Problem with this it that we need external cache warming as we want ngx_pagespeed’s cache to be primed, also.

W3 Total Cache

W3TC has the needed option that must be enable inside Page Cache module. Just check option Automatically prime the page cache and it will warm cache externally (yes, I checked in the source), which is exactly what we want.

Default value for Update interval: is 900 seconds, which is 15 minutes. And, by default, server will process only 10 pages in that interval (option: Pages per interval:).

I regularly set this to around one hour (3000 secs) and to max (1000) pages as our server finishes that for less than a minute.

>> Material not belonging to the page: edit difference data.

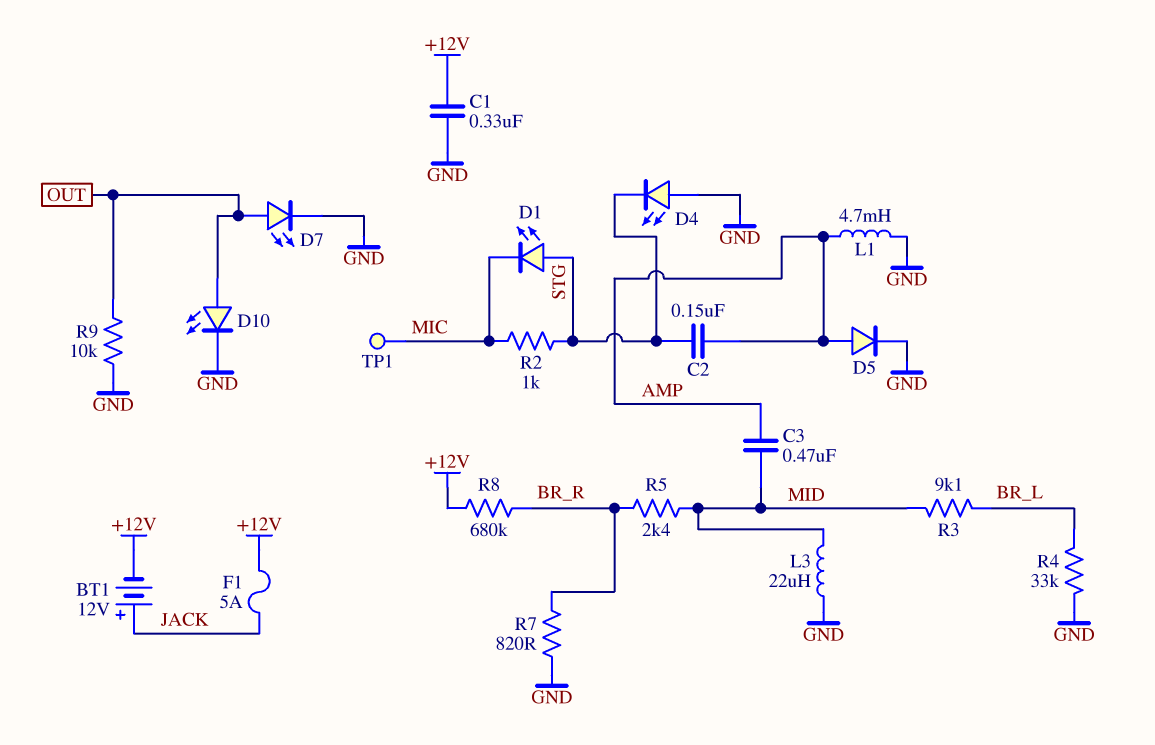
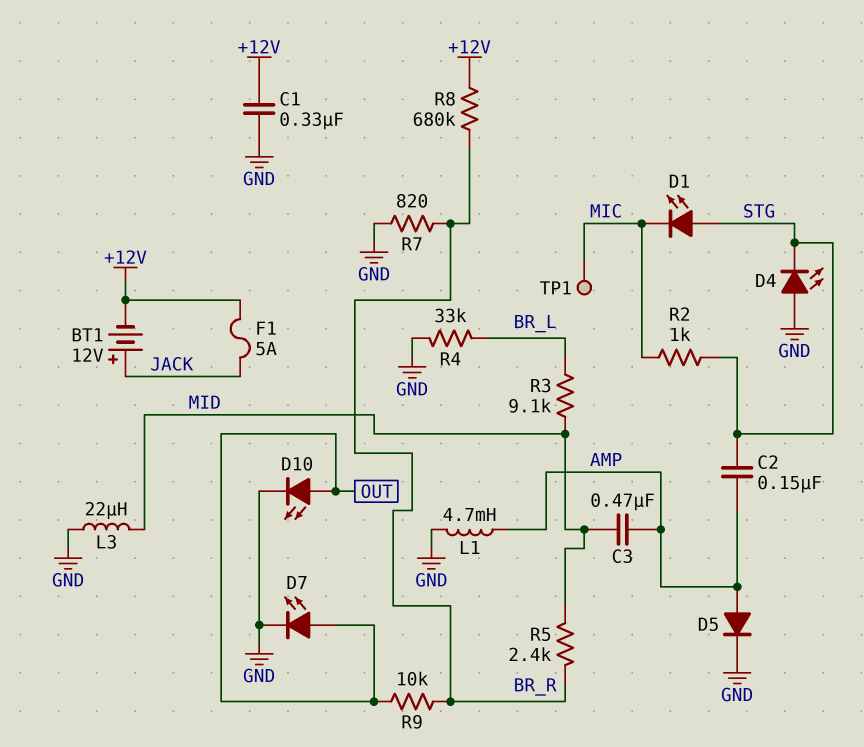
R9: 10k (GND, OUT) -> 10k (BR_R, OUT)

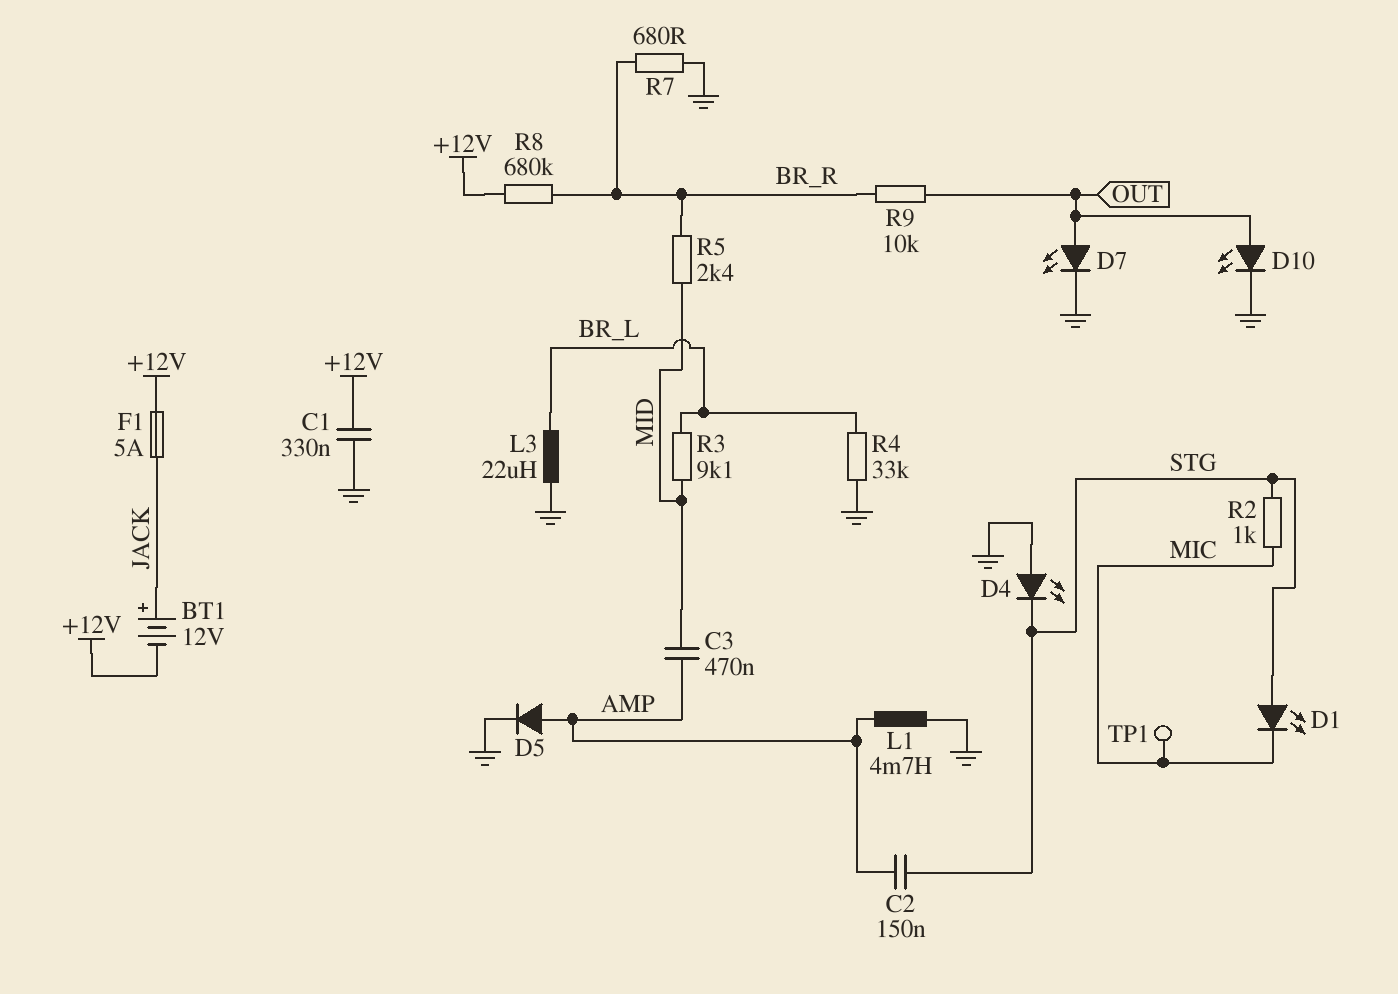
L3: 22uH (GND, MID) -> 22uH (BR_L, GND)
R7: 820 (BR_R, GND) -> 680 (BR_R, GND)

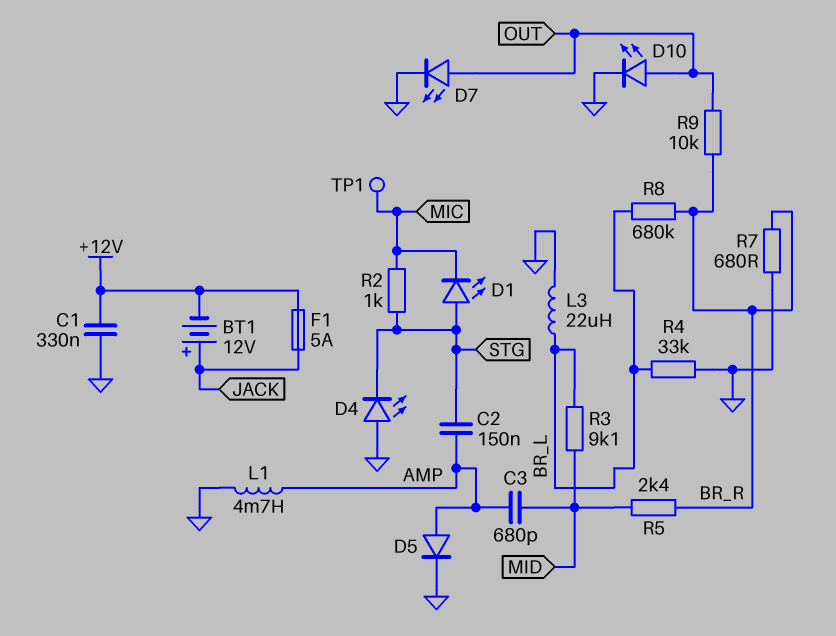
C3: 470nF (AMP, MID) -> 680pF (AMP, MID)
R8: 680k (+12V, BR_R) -> 680k (BR_L, BR_R)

Enabling Preload the post cache upon publish events. option, we can force cache prime on every publish event. This is simply too much and I never enable this.

A lot of users complained about this plugin’s functionality not working as expected. Mostly the problem was in relying on wp-cron mechanism and it’s characteristic to trigger only when site was accessed. Lot of them wrote replacements scripts like this, but I don’t see a point in it.

For me the real problem was the lack of any report when priming took place and what pages were warmed. As for triggering wp-cron, of course you can trigger it externally by invoking any page view from cronjob.

Other Wordpress plugins

Oddly enough, there is only one plugin doing this task. Bit it has almost everything it should have. You can trigger it with simple URL request and it will display a log of it’s executions.

Warm Cache it the plugin that does the right thing in a right way. I tested it’s performance and it also executed my 150 pages in around 40 seconds with repeated executions finished in 10 seconds.

This plugin has a couple of annoyances:

  • interface is really messy, at best
  • it didn’t automatically detect my sitemap
  • user can’t select custom hidden key, and it is randomly set and reset
  • there is no way to clear the log
  • code spits-out a lot of PHP warnings and notices, and that’s really annoying

The good thing is that if you manually specify the main sitemap.xml, it will properly detect sub-sitemaps and crawl them all, as it is expected.

Note: Don’t forget to add the cronjob for this plugin, as I did.

Optimus Cache Prime

Optimus Cache Prime is a smart cache preloader written in Go language. Note that older versions were in Python.

Custom server script

We can always execute server script as cronjob for this task. This is the fastest method, as on fast servers like ours, you can execute lot’s of requests in parallel.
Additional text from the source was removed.